Commissioner Aung appeared on the record
at 6:13 p.m.
III. Approval of the Minutes
IV. Remarks from the Public
A. Robert Pender of the Parkmerced Residents’ Organization
(PRO) distributed a copy of the organization’s latest newsletter; told the
Board that the organization has been "vigorously" representing
tenants at Rent Board hearings; and introduced members of PRO that were
in attendance at the meeting.
B. Tenant Ross Wilkinson submitted a letter raising
the following points: the IRS does not consider interior or exterior painting
a capital improvement, and neither should the Rent Board; the Rent Board
should pursue credible accusations of perjury; wrongful eviction hearings
should be recorded; and the Board’s recycled tapes are sometimes inaudible.
C. Kevin Donahue, who has been a resident at Parkmerced
for twenty-five years, said that he believes painting and new roofs constitute
routine maintenance.
D. Sharon Gelder, a tenant at Parkmerced, said that
capital improvements and rent increases would price people out of their
units. Ms. Gelder believes that the work is unnecessary, and is being done
to appeal to new renters, at long-time tenants’ expense.
E. Ana Maria Huslen has lived at Parkmerced for
twenty-five years and is concerned about rent increases, since she is still
paying for windows that were put in ten years ago.
V. Consideration of Appeals
The landlords’ petition for certification of capital
improvement costs was granted pursuant to a Minute Order. One tenant filed
an untimely appeal of the decision on the grounds of financial hardship. The
appeal was continued from the meeting on July 16th in order for
other occupants of the unit, the tenant’s wife and adult daughter, to fill
out Hardship Applications. Since nothing was received from the tenants, who
are not native English speakers, this case was continued to the August 20th
meeting in order for staff to contact the tenant appellants one more time.
B. 623 - 15th Ave. AT020141
The tenant’s petition alleging decreased housing services
due to the landlord’s refusal to allow a replacement roommate was denied.
The Administrative Law Judge found that the landlord’s refusal was not unreasonable
because it was the second request within a one-year period absent good cause.
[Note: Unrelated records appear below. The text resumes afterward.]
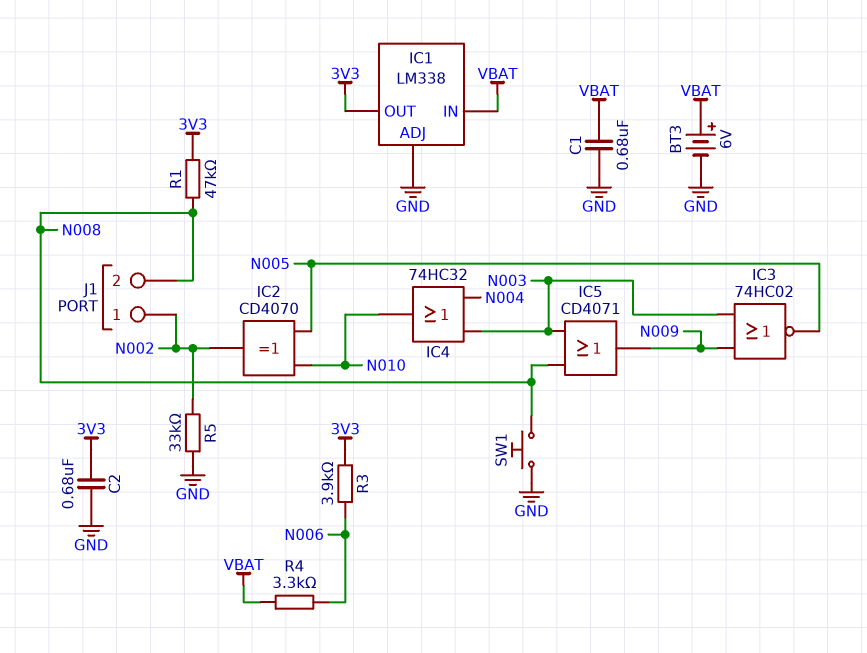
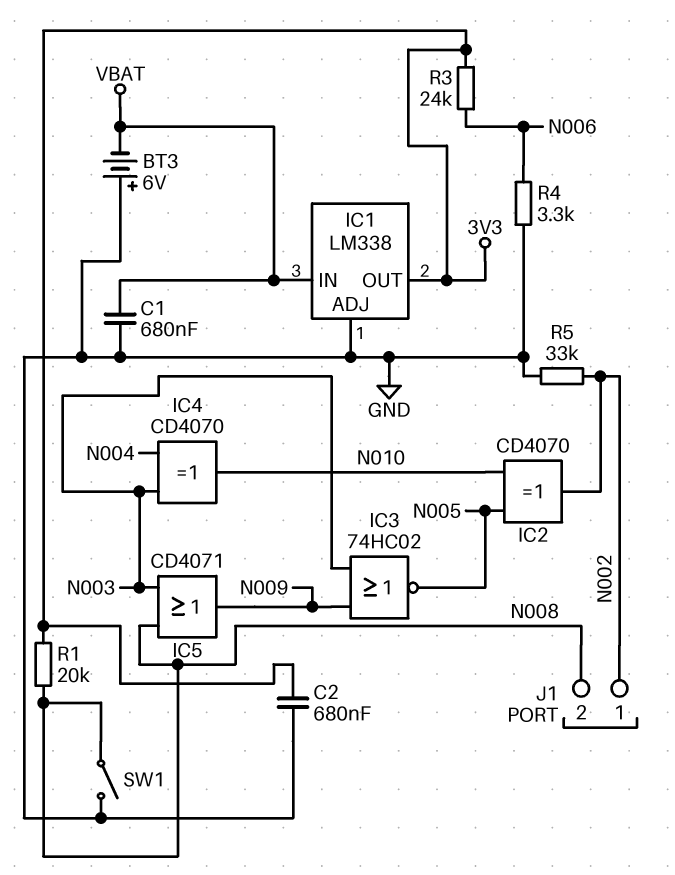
BT3: 6V (plus VBAT, minus GND) -> 6V (plus GND, minus VBAT)
IC4: OR 74HC32 (in N003, in N004, out N010) -> XOR CD4070 (in N003, in N004, out N010)
R1: 47k (3V3, N008) -> 20k (3V3, N008)
R3: 3.9k (3V3, N006) -> 24k (3V3, N006)
R4: 3.3k (N006, VBAT) -> 3.3k (GND, N006)
SW1: button (GND, N008) -> switch (GND, N008)

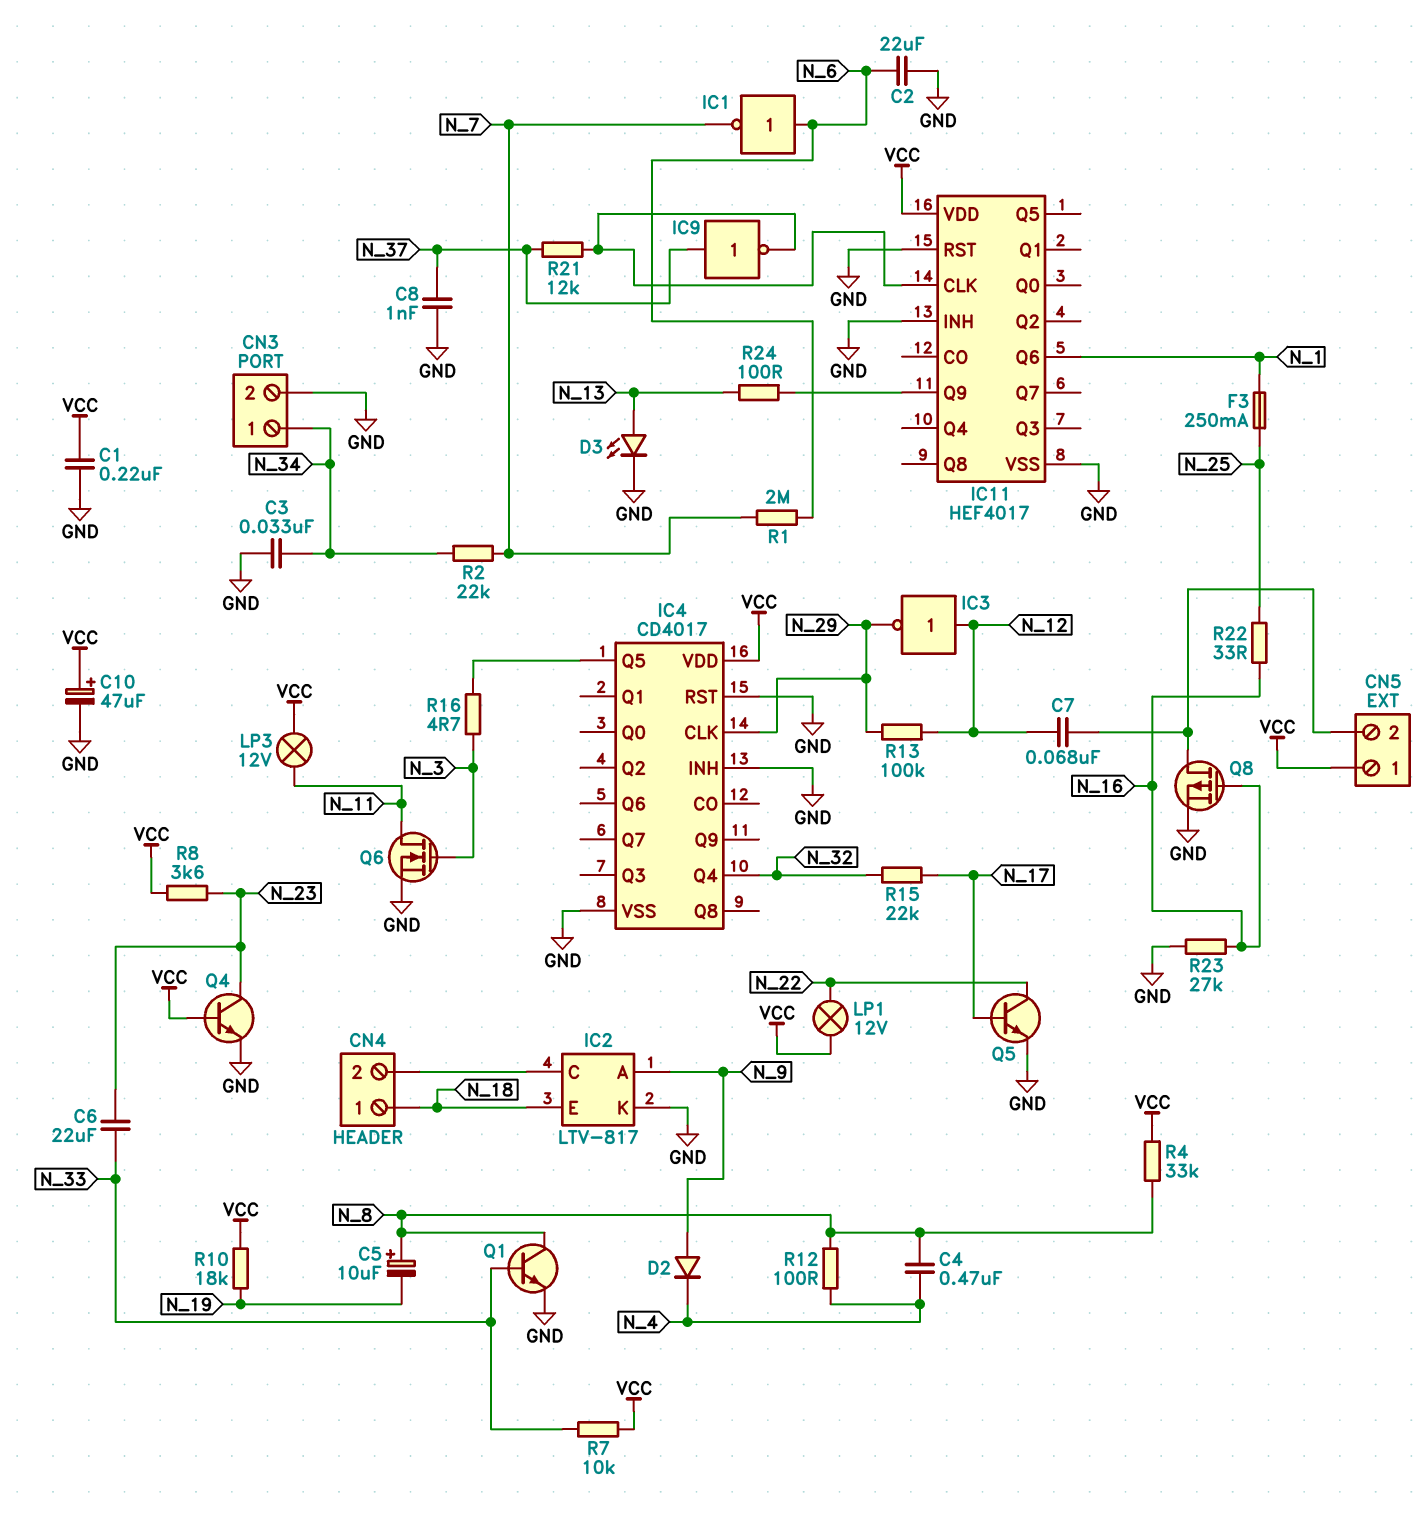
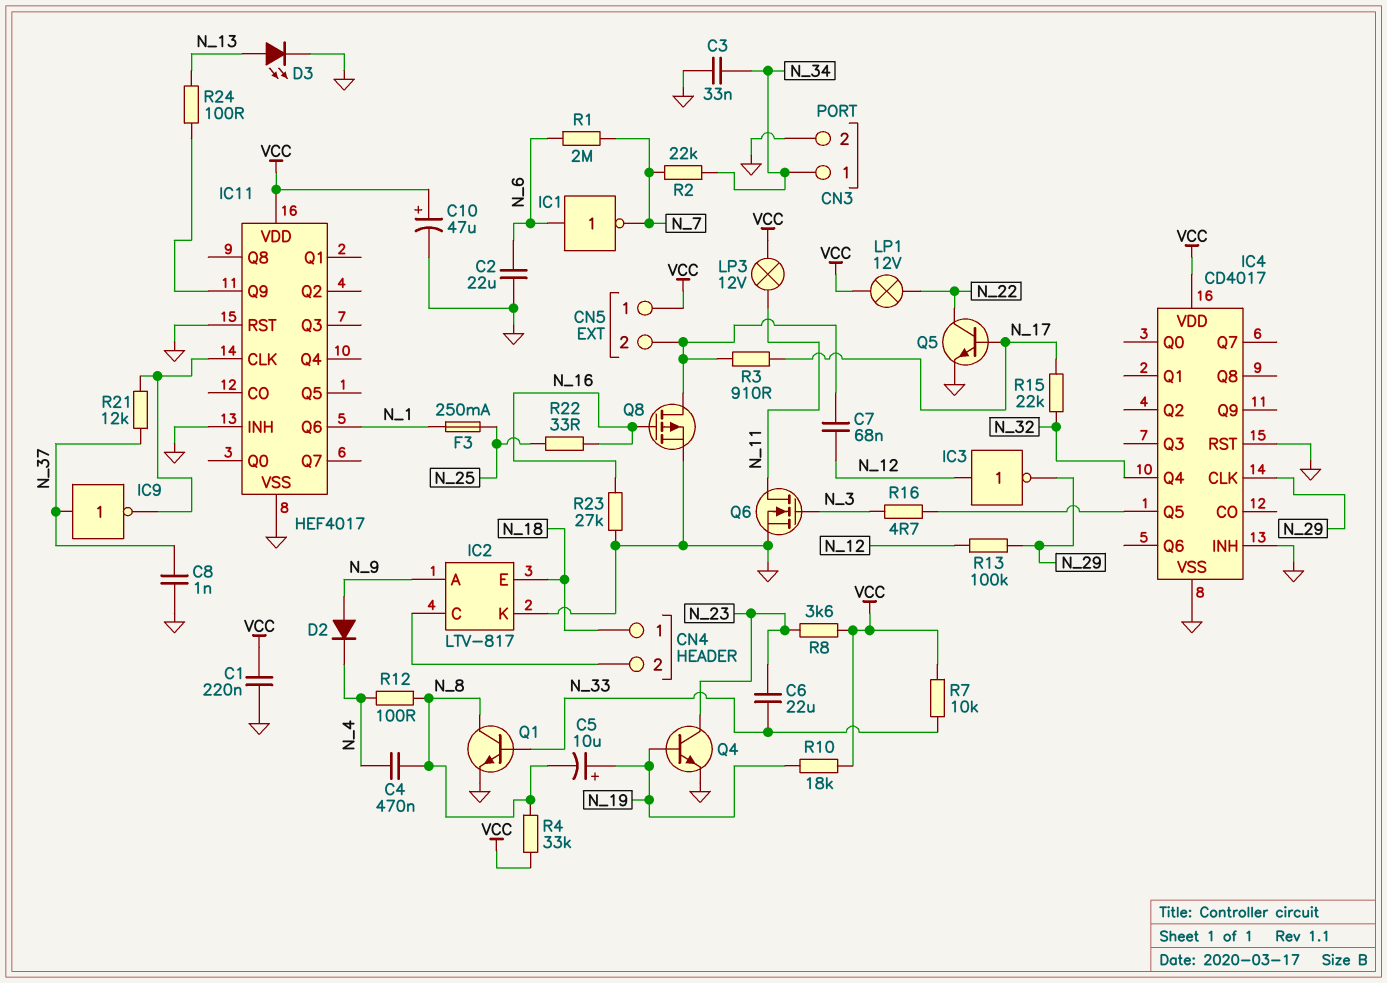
C5: 10uF (plus N_8, minus N_19) -> 10uF (plus N_19, minus N_8)
Q4: NPN (B VCC, C N_23, E GND) -> NPN (B N_19, C N_23, E GND)
R3: none -> 910 (CN5/2, N_17)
The tenant appeals, asserting that: the request to sublet was made with good
cause; her roommate had agreed to limited use of the kitchen, and that was
not the reason she vacated the unit; the roommate moved out because she felt
unsafe walking home from the bus stop late at night after work; and she had
no control over her roommate moving out.
MSC: To recuse Commissioner Aung from consideration
of this appeal. (Becker/Marshall: 5-0)
MSC: To accept the appeal and remand the case
to the Administrative Law Judge on the record to vacate the decision
and find good cause under the facts of this case. (Becker/Marshall:
5-0)
C. 808 Leavenworth St. AL020144
The landlord’s petition for certification of capital
improvement costs to 20 of 33 units was dismissed due to the landlord’s failure
to appear at the properly noticed hearing. On appeal, the landlord claims
to have been out of the country at the time of the hearing.
After discussion, it was the consensus of the Board
to continue this case to the meeting on August 20th in order for
the landlord to provide documentation of his having been out of the country
and an explanation as to why he failed to request a postponement.
D. 1204 Alemany Blvd. AT020143
The tenant’s petition alleging a substantial decrease
in housing services was granted and the landlord was found liable to the tenant
in the amount of $861.00 due to the replacement of a no-fee washer and dryer
with coin-operated appliances. The landlord appealed, claiming that: the Administrative
Law Judge was biased against him; the lease he entered into with the tenant
let him know that a pay washer and dryer would be installed shortly; the subtenant
vacated the premises, so the rent reduction amount granted to her constituted
a windfall to the master tenant; and the tenant perjured himself at the hearing.
The Board accepted the landlord’s appeal and remanded the case to the Administrative
Law Judge to vacate the decision and find that there was no decrease in housing
services based on the facts of this case. The tenant appeals the remand decision,
arguing that: he never saw a copy of the original lease agreement when he
entered into the tenancy; he was never told that the washer and dryer were
going to be replaced in the future; and use of a free washer and dryer were
part of the original agreement when he rented the apartment.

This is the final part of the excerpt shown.